The association between the SNPs and HIF1A mRNA levels
We used the GTEx database to assess the relationships between the rs2057482 and rs11549465 SNPs and HIF1A mRNA levels. There were significant differences in mRNA expression among the three genotypes. HIF1A mRNA levels were elevated in lung tissues harboring the rs2057482 (Figure 5A) or rs11549465 T allele (Figure 5B). By contrast, the C allele was associated with HIF1A downregulation.
We identified two HIF1A SNPs (rs11549465 and rs2057482) that were associated with the survival of NSCLC patients undergoing radiotherapy. Individuals with the rs11549465 and rs2057482 T alleles had a worse PFS and OS than patients with the corresponding C allele. Stratified analyses indicated that smoking, histological type, TNM stage, chemotherapy, and radiation dose were factors affecting the association between HIF1A SNPs and OS in NSCLC patients. However, these factors had no effect on the relationship between HIF1A SNPs and PFS. We also found that the T alleles of rs11549465 and rs2057482 were associated with elevated HIF1A mRNA levels. To the best of our knowledge, this is the first study to show an association between HIF1A polymorphisms and the prognosis of locally advanced NSCLC in patients undergoing radiation therapy.
The human HIF1 gene is located on chromosome 14 (14q21-24). The 3,720-bp sequence of HIF1A encodes 826 amino acids.

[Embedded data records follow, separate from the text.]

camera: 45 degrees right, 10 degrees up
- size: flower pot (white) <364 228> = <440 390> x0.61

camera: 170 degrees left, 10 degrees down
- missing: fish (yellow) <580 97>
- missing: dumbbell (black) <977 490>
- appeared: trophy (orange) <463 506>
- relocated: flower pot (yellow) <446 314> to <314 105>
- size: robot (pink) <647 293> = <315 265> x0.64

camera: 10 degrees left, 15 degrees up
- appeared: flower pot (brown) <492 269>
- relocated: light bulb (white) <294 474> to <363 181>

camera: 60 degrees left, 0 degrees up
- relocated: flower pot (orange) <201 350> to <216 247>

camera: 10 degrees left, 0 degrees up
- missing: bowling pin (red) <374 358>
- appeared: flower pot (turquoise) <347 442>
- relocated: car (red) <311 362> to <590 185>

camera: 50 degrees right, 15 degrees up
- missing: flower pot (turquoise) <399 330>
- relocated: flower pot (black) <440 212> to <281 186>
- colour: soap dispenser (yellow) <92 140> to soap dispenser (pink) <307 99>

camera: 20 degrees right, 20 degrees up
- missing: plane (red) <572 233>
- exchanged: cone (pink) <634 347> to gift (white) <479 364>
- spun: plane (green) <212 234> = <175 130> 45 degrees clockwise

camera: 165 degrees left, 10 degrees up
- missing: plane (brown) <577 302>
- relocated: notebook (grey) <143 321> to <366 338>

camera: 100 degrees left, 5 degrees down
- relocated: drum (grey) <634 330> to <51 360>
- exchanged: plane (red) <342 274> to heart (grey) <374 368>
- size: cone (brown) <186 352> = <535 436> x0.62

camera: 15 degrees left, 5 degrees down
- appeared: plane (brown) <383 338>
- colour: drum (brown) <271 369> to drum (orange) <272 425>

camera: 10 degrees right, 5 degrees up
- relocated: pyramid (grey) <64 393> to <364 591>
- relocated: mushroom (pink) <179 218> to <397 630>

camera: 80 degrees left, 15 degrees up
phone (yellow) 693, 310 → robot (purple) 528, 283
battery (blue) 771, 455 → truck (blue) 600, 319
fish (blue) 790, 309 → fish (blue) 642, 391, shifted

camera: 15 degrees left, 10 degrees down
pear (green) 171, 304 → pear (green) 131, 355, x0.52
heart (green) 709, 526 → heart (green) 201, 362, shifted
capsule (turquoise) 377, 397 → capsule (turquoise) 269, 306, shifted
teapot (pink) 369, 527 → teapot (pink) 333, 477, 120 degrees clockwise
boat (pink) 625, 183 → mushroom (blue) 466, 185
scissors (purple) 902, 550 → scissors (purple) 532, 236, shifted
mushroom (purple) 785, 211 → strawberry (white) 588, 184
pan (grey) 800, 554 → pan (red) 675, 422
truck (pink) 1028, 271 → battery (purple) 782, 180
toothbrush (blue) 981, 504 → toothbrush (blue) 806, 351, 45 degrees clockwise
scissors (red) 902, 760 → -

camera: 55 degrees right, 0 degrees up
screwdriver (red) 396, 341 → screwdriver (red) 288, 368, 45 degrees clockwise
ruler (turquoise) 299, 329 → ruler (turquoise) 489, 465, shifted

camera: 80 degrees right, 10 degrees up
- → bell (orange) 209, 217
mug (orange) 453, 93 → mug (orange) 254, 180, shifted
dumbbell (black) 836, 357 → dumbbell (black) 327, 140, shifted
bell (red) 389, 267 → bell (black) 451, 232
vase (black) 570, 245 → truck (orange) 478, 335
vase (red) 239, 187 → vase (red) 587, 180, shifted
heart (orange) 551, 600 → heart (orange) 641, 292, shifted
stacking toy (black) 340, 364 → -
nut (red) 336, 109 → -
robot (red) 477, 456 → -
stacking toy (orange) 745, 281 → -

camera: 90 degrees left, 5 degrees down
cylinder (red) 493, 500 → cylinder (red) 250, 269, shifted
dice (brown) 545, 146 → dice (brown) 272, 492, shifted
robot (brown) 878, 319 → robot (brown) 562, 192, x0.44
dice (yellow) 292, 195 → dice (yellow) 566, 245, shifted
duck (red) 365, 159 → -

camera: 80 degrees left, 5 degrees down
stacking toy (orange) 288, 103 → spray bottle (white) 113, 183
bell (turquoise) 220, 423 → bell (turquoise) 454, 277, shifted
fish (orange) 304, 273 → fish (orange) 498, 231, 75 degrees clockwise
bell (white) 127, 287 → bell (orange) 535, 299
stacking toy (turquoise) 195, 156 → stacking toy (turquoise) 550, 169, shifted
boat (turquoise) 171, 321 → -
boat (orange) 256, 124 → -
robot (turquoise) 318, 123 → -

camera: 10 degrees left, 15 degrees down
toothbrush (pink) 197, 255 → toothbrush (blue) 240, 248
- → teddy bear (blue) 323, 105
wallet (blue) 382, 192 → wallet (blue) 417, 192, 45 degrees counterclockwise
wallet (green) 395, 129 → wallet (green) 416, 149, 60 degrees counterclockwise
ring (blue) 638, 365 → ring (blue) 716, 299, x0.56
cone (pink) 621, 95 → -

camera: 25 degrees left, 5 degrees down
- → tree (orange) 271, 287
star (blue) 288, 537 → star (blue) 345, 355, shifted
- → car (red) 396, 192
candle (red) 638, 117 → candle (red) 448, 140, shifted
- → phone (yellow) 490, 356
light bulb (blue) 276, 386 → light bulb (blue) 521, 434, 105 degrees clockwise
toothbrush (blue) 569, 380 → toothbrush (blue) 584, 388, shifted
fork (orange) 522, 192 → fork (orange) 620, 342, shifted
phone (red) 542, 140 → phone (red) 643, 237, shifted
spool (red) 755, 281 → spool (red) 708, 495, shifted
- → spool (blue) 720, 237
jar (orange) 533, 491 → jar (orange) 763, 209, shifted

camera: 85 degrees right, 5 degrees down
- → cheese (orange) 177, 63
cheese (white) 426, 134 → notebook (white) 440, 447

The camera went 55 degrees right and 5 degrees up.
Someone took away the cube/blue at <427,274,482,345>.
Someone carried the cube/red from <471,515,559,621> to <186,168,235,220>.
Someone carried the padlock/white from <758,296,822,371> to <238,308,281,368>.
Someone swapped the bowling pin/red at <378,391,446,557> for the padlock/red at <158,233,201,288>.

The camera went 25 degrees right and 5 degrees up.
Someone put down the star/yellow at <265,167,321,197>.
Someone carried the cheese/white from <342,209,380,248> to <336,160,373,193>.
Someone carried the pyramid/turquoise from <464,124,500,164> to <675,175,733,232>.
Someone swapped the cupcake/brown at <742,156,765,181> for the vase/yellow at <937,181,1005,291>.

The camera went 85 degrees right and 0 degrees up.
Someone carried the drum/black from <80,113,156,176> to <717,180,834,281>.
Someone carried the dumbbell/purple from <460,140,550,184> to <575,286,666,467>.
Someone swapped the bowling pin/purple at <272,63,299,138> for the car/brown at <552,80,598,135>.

Under hypoxic conditions, HIF-1 accumulates in the cells upon prolyl-hydroxylation failure at positions 402 and 564. Subsequently, the transcriptionally active HIF-1 complex binds to DNA sequences of downstream target genes, including vascular endothelial growth factor (VEGF), erythropoietin, inducible nitric oxide synthase, heme oxygenase 1, and glycosylase . Expression of these genes has been linked to lung cancer development, progression, and metastasis. Elevated HIF-1α levels have also been associated with lung cancer development and progression . Previous studies have shown that the rs2057482 T allele plays a protective role in cervical cancer. Notably, individuals with the CC genotype were shown to have a 1.44-fold higher risk of lung cancer than those with CT/TT genotypes . The rs2057482 T allele has also increases the risk of prostate cancer in the Chinese Han population . He et al. found that the TT genotype of HIF1A was common in small cell carcinoma (OR=1.73, 95% CI: 1.05-2.84) and that among passive smokers, rs2057482 TT carriers were 2.195 times more likely to develop lung cancer compared to CC carriers (95% CI: 1.038-4.463). Guo et al. found that hepatocellular carcinoma patients with the HIF1A rs2057482 TT genotype had a worse prognosis compared to those with the CC genotype , which contradicts our findings. These discrepancies suggest that the polymorphisms effects on patient survival may be tumor type-specific. Additionally, each HIF1A SNP may have a different effect on prognosis. For instance, the rs2057482 TT genotype could play a protective role in hepatocellular carcinoma but lead to a poor prognosis in lung cancer. Wu et al. investigated the effects of HIF1A genetic variants and A mRNA levels on chemotherapy response and patient survival. They found that the C1772T (P582S) CC genotype was associated with a chemotherapy response and that patients with the TT genotype had a poor OS and PFS , consistent with our findings. Our results also suggest that the T alleles of rs2057482 and rs11549465 are risk factors associated with poor NSCLC prognosis.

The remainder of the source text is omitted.